Of the 830 households in 2000, 25.4% had children under the age of 18 living with them, 49.4% were married couples living together, 12.4% had a female householder with no husband present, and 35.1% were non-families. 31.2% of households were one person and 17.7% were one person aged 65 or older. The average household size was 2.25 and the average family size was 2.79.

In 2000, the age distribution was 20.6% under the age of 18, 8.8% from 18 to 24, 23.3% from 25 to 44, 21.5% from 45 to 64, and 25.8% 65 or older. The median age was 43 years. For every 100 females, there were 90.2 males. For every 100 females age 18 and over, there were 85.4 males.

In 2000, the median household income was $26,676 and the median family income was $34,063. Males had a median income of $27,986 versus $23,125 for females. The per capita income for the city was $14,737. About 11.0% of families and 14.7% of the population were below the poverty line, including 17.5% of those under age 18 and 13.4% of those age 65 or over.
==Government and infrastructure==
Sumter County operates Bushnell Annex in Room 201 at 910 North Main Street.

==Transportation==
The main roads through Bushnell include US 301 which runs north and south through the city. County Road 48 (CR 48, and also SR 48) and County Road 476 (CR 476) run east and west, and have short concurrency with US 301, as well as each other.

Interstate 75 (I-75) runs along the western edge of Bushnell with Exit 314 leading to CR 48. County Road 475 (CR 475) begins at CR 48 and runs the CSX Wildwood Subdivision, which carried Amtrak's Palmetto until 2004. The Wildwood Subdivision runs along US 301 from north of the Hernando-Sumter County Line, to Bushnell until US 301 turns onto East Noble Avenue.

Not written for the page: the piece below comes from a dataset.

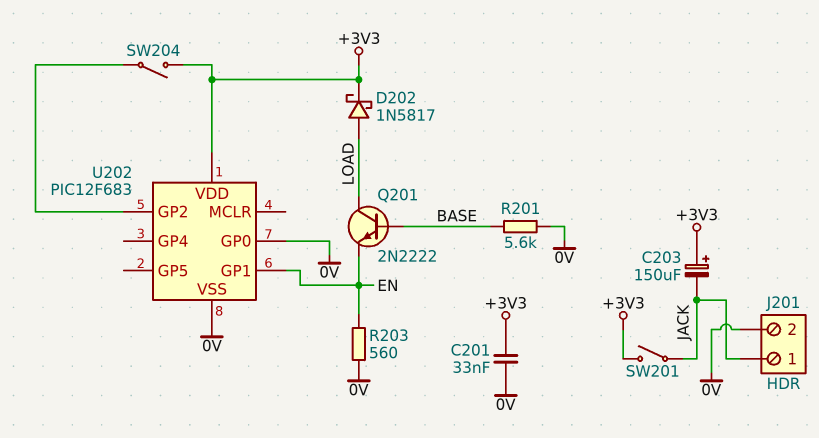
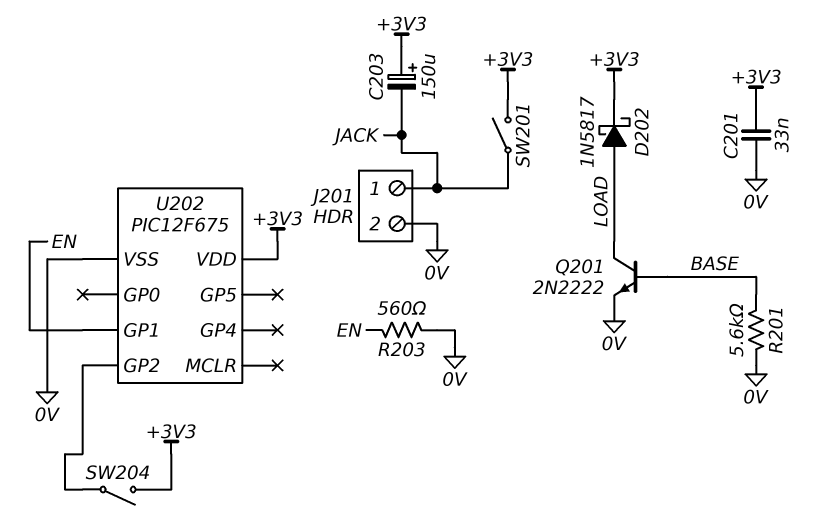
Q201: NPN 2N2222 (B BASE, C LOAD, E EN) -> NPN 2N2222 (B BASE, C LOAD, E 0V)
U202: PIC12F683 -> PIC12F675
U202 pin GP0: 0V -> none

From there it runs along the east side of CR 48 until that route turns west onto West Belt Avenue, then follows the east side of CR 475 until its terminus at Exit 321 on I-75 at County Road 470 (CR 470) in Lake Panasoffkee.

Bushnell also runs a small transit bus, that follows a daily route around the city's main attractions and busiest areas.

==Education==
Sumter District Schools headquarters and South Sumter High School are located in Bushnell.